Several towns around here were dependent on mining and smelting copper, gold, and silver.  All the towns died in the early 1950s when the smelter closed and all the workers left.  In the town of Jerome the population went from 15,000 to 50 in a period of about 6 months.  A similar story, in various degrees, could be told for Cottonwood and Clarkdale.  Over time, Jerome reinvented itself as a arts and crafts center, and Cottonwood became a center for nightlife, with restaurants, wine tasting rooms, bars, and shops.

But Clarkdale?  Still waiting for something to happen.  There was Violette’s, of course, and The 10/12 Lounge, a retro cocktail lounge.  But the prime business block stands empty and for sale.  Very sad.  What this town needs is a reason for people to come and hang out here…

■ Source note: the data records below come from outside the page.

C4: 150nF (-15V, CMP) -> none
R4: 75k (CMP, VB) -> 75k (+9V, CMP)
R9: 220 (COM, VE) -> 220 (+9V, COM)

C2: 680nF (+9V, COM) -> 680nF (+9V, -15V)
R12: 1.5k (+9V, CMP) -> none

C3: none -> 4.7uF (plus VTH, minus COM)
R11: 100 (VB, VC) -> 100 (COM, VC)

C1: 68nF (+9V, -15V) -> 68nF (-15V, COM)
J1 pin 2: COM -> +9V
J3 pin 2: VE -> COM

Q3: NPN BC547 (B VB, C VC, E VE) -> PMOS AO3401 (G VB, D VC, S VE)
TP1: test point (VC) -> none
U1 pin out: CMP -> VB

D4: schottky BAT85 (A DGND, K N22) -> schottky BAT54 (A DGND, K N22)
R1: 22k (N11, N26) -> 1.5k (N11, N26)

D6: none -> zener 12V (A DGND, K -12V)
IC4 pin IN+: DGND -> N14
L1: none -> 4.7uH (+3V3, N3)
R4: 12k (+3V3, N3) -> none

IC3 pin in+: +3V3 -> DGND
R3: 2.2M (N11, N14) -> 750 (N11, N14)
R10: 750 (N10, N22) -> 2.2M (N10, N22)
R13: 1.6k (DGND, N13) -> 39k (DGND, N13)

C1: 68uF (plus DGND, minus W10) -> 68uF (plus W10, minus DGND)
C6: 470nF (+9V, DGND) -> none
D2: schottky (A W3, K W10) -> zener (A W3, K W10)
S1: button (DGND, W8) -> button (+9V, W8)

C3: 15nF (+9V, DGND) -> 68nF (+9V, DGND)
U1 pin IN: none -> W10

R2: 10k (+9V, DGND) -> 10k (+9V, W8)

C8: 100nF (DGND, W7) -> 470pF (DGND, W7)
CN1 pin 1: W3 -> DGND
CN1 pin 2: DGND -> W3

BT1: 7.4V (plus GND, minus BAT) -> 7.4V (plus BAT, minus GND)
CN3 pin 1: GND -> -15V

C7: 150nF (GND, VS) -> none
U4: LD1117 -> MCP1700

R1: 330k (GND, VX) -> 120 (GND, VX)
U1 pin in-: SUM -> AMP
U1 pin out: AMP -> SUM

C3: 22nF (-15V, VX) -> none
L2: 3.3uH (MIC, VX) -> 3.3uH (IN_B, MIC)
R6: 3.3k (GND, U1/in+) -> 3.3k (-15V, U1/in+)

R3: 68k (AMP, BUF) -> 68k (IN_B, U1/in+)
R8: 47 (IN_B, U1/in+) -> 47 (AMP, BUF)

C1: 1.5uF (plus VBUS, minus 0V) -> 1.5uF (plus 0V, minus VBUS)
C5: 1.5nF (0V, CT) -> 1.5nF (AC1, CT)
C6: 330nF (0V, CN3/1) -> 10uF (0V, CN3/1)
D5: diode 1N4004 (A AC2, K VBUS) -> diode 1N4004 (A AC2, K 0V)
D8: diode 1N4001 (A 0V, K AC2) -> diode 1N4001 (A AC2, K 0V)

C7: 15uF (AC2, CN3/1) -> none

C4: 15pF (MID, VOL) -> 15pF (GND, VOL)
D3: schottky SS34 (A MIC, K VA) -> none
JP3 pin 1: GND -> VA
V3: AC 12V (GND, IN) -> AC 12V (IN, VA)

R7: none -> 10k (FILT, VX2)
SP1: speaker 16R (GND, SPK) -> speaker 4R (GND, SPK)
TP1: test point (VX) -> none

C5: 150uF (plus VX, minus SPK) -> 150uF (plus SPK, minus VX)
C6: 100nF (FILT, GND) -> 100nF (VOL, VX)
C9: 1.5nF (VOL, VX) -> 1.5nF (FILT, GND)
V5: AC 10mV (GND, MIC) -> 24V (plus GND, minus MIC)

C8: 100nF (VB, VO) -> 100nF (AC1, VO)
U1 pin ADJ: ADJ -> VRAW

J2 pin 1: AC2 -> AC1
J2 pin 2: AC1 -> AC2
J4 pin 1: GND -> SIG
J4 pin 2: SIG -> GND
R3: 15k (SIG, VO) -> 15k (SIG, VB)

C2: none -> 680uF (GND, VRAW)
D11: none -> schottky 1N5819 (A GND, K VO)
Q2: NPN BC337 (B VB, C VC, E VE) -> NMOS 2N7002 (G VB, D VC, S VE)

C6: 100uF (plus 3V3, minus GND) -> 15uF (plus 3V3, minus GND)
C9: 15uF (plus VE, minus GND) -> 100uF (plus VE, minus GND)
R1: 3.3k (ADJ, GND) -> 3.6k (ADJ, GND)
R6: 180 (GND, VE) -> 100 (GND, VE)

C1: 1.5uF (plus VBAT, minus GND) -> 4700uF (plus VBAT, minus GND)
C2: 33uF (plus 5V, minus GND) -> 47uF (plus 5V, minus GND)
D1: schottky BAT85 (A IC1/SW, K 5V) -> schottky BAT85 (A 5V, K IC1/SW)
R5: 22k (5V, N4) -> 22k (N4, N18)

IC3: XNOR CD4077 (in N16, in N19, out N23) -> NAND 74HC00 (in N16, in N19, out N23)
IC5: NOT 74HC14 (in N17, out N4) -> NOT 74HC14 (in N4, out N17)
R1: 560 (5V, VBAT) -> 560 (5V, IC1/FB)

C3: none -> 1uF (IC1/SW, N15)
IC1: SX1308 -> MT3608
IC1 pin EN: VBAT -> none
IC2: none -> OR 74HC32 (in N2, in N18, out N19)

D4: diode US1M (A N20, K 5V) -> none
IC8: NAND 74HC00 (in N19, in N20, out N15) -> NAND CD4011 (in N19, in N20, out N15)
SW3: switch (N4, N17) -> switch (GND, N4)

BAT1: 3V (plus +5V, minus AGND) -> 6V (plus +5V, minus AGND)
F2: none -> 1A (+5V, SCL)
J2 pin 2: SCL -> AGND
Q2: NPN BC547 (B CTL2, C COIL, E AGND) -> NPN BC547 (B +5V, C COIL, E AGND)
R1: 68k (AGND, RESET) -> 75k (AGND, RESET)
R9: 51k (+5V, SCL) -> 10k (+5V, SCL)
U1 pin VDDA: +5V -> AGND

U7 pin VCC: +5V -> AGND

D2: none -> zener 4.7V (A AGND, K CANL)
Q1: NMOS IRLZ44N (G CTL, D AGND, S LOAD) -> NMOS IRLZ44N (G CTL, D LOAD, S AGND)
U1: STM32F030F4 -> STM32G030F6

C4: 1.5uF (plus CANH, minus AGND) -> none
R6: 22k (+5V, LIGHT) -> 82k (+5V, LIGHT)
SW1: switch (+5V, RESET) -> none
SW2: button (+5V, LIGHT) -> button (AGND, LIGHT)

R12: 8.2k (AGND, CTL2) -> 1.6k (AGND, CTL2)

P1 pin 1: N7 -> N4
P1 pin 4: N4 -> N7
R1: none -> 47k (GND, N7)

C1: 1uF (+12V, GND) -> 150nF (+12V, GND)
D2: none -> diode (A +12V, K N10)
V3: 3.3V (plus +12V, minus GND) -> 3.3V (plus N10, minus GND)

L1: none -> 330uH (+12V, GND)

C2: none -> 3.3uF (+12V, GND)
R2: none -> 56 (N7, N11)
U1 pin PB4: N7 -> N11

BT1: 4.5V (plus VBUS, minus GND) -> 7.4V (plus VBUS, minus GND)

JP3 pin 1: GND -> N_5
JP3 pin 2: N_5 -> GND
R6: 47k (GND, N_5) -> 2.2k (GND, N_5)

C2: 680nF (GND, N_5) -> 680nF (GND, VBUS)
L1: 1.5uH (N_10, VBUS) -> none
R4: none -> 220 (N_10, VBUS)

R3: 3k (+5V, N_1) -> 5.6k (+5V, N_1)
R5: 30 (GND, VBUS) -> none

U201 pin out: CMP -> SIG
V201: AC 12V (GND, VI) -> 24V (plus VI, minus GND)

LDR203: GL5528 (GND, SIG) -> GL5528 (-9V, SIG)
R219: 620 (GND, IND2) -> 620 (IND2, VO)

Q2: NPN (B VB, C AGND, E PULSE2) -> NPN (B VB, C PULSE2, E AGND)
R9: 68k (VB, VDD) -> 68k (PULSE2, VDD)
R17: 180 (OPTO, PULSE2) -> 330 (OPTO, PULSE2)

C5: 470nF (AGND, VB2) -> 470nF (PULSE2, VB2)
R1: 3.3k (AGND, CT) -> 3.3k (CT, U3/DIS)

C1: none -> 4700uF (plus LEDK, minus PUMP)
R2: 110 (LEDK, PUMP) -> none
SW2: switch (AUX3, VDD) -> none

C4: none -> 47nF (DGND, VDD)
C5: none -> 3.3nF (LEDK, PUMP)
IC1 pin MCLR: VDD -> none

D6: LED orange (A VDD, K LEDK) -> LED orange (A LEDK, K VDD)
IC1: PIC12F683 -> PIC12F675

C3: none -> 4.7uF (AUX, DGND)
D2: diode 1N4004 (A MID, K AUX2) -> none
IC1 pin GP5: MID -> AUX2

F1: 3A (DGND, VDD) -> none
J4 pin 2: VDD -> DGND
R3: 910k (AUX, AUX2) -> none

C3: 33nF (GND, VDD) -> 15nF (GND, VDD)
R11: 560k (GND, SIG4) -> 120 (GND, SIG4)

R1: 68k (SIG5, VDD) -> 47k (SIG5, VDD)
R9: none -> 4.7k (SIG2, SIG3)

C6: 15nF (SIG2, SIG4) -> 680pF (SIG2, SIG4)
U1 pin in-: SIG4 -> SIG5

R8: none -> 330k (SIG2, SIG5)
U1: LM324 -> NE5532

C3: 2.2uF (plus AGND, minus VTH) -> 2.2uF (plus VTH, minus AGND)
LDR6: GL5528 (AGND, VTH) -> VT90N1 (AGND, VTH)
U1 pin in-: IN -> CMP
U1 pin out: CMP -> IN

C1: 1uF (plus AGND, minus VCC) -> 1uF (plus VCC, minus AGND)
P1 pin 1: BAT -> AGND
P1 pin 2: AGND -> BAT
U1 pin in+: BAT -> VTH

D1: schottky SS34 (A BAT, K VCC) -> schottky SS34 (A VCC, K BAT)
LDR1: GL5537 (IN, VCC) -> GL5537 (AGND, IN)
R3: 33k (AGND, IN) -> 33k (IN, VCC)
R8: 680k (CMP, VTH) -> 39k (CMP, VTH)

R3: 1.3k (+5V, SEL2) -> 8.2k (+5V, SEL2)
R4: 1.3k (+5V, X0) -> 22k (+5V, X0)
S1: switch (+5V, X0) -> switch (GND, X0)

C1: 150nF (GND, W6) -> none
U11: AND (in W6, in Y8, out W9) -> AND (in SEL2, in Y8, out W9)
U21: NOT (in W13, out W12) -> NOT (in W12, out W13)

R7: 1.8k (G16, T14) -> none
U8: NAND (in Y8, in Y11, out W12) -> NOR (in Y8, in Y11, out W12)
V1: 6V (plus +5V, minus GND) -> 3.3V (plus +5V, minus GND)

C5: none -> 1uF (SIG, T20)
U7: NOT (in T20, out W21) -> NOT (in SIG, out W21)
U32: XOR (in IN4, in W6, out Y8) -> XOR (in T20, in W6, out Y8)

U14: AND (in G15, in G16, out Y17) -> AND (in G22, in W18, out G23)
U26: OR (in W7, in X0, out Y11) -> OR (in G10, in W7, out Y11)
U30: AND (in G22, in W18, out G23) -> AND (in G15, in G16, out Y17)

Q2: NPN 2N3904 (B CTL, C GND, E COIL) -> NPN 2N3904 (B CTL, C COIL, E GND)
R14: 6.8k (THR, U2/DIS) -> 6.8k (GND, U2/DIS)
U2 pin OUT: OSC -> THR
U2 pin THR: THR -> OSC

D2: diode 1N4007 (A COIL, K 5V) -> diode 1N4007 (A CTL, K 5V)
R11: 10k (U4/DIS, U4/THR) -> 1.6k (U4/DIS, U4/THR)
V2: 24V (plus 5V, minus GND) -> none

It was time to return to the Depot to catch the train… There were about 400 people sitting at tables, drinking coffee, shopping in the gift shops… WAIT!

Why is the Depot down in this valley, and not in the town of Clarkdale?  This is exactly what the town needs!  They could put the Depot in the town, then provide a way to get the people down to the train – a shuttle, an escalator, maybe a zip-line?  It seems the town is missing a great opportunity…

Anyway, we found our car and found our seats.  Appetizers and light snacks are provided, and a cash bar is available for beverages.  The cars and chairs were very comfortable.  If you wanted a better view of the scenery, an outdoor viewing car is adjacent to the parlor car…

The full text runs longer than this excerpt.